La costruzione è stata fatta per gradi e controllata di volta in volta. Per prima è stata costruita la parte alimentatrice, poi
la parte amplificatrice B.F. Dopo il controllo del loro buon funzionamento è stata costruita la parte rivelatrice e fatto un
primo accordo R,F. Si è proceduti poi all’assemblaggio del secondo stadio R.F. con relativo accordo ed infine alla
costruzione del circuito d’ingresso. Il funzionamento dell’intero apparato è risultato immediato e senza problemi
offrendo anche una discreta sensibilità. Qualche problema si è presentato nell’affinamento della taratura. Ad accordo
molto spinto il ricevitore ha avuto la tendenza ad entrare in autooscillazione, specialmente sulla parte alta della gamma
di ricezione. Quindi, a dimostrazione di quanto è stato detto più sopra, con un’amplificazione a tre stadi accordati
l’apparato già tende a diventare instabile. Si è così dimostrato pure praticamente come il limite di guadagno sia il punto
debole del ricevitore ad accordo diretto. In compenso, il suo punto migliore è nella pulizia e nella stabilità del segnale in
ricezione. Qui sopra sono riportate alcune foto del prototipo. Si può notare la disposizione delle tre bobine. Esse sono a
90° tra loro e abbastanza lontane per evitare probabili inneschi.
Collaudo
1)
2)
Diagr 01 (Sweep totale: 1MHz)
Diagr.02 (Sweep totale: 0,3MHz)
La foto 1) mostra il ricevitore sotto collaudo. Sullo schermo sono riportati il segnale R.F. modulato e il segnale B.F.

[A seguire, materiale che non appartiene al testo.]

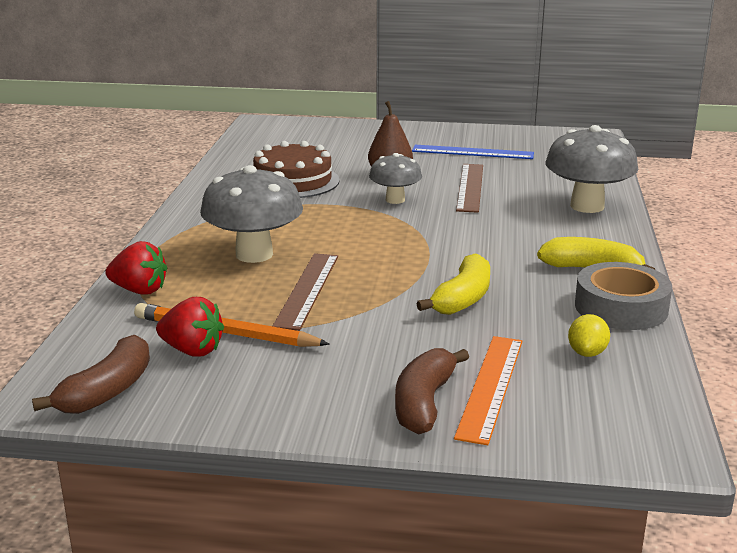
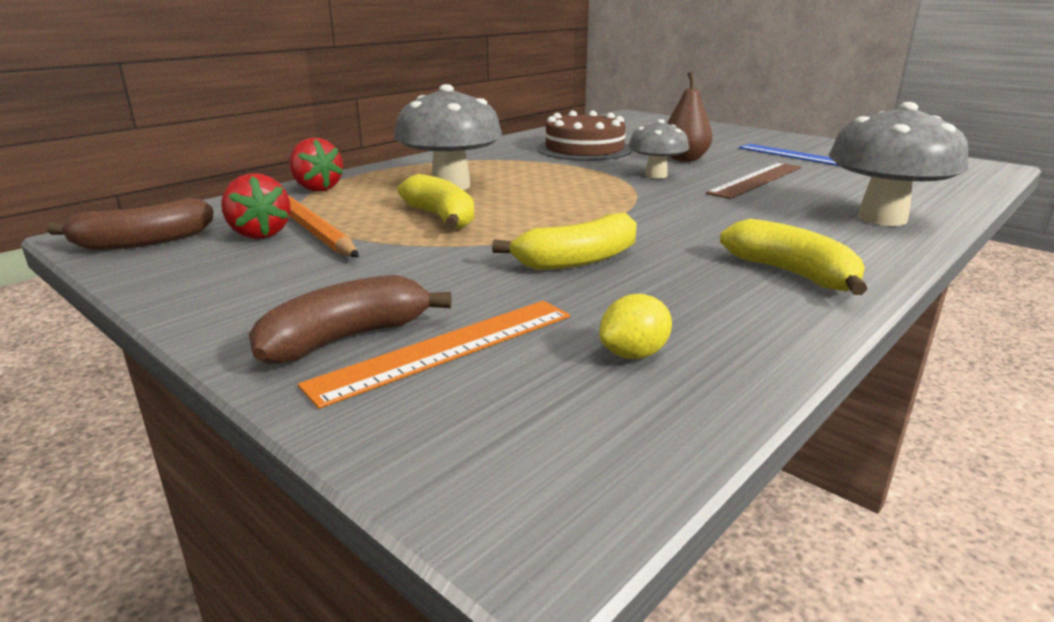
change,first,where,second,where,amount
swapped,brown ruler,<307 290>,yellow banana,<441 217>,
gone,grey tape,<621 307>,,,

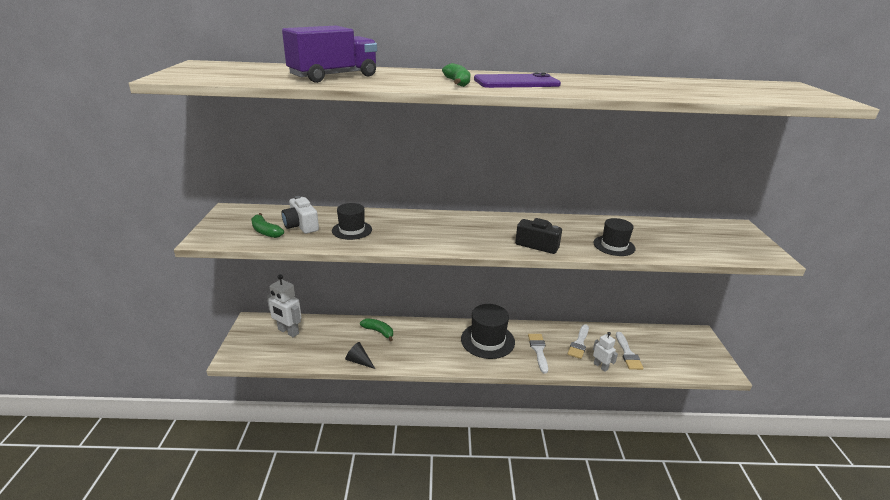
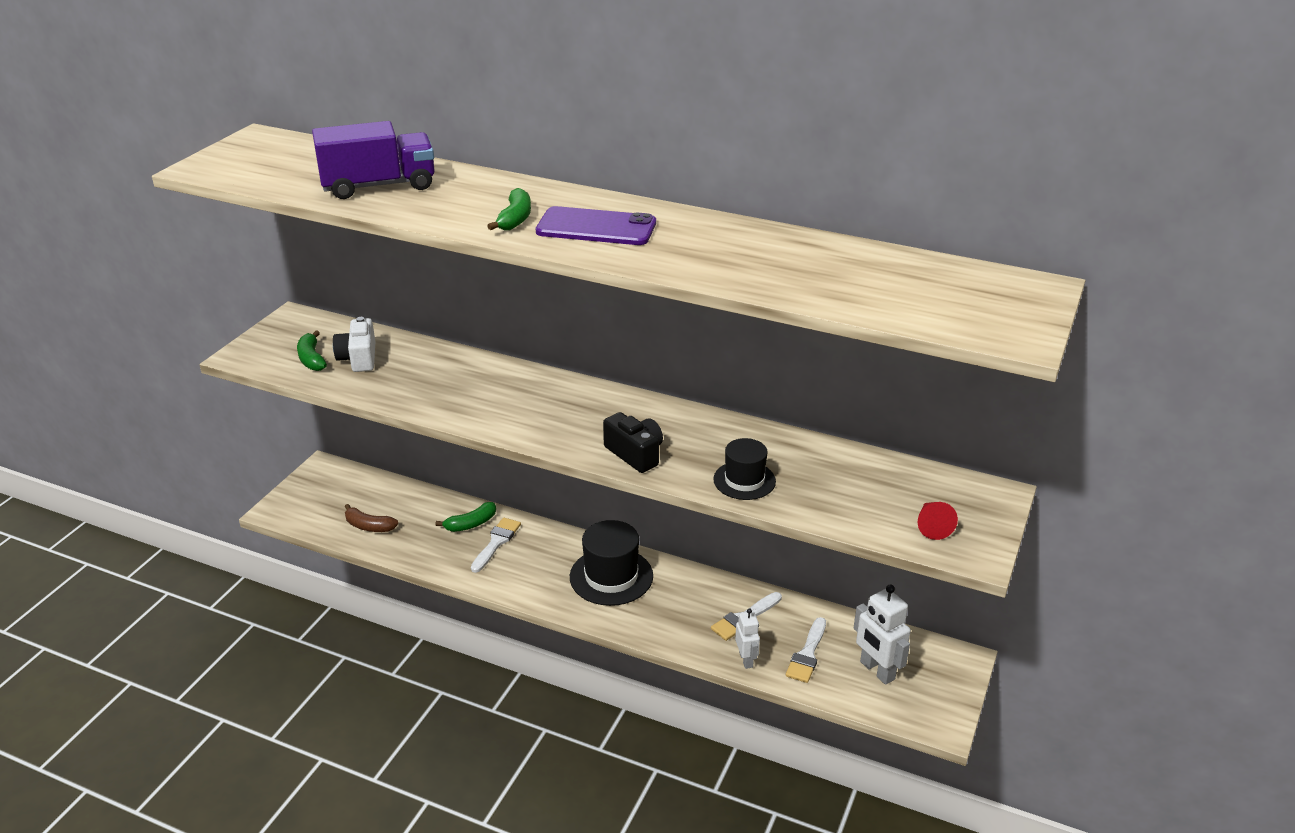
change,first,where,second,where,amount
new,,,brown banana,<369 526>,
rotated,green banana,<378 332>,,<471 524>,90 degrees clockwise
shifted,white brush,<538 350>,,<496 542>,
shifted,white robot,<288 331>,,<876 671>,
new,,,red cone,<932 526>,
gone,black hat,<352 230>,,,
gone,black cone,<359 361>,,,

rivelato. La foto 2) mostra la selettività a cuspide del ricevitore. Il Diagr.01 mostra la stessa immagine con più
chiarezza. La cuspide è rivolta verso il basso perché il diodo AA116 è montato per ottenere la componente negativa
della rivelazione. Nel Diagr.02, rilevato per una vobbulazione totale di 0,3MHz ed adattato per la misura con 10
quadretti orizzontali (30KHz/cm) per 5 verticali, si può leggere che la banda passante B del ricevitore è di poco
superiore a 30KHz, che è un valore appena accettabile. Concludendo, il tentativo di questa ricostruzione ci ha mostrato
interamente i pregi e i limiti di questo tipo di ricevitore, quindi possiamo dire che, tutto sommato, è andato a buon fine.
Rivelatori a triodo
Per ridurre la possibilità degli inneschi bisognava quindi limitare il numero degli stadi, bloccando di fatto la
possibilità di aumentare la sensibilità del ricevitore, come abbiamo già spiegato e notato. Quindi il problema doveva
essere risolto in qualche altro modo, per esempio, aumentando l’efficienza dello stadio rivelatore. Una soluzione
sufficientemente accettabile è stata trovata nell’utilizzo del triodo come rivelatore in modo da poter riunire in sé sia
l’azione rettificatrice del diodo sia l’effetto amplificatore dello stesso triodo. Questo criterio ha dato luogo a due
soluzioni circuitali che presero due denominazioni distinte:
1) Rivelatori con triodo per caratteristica di placca.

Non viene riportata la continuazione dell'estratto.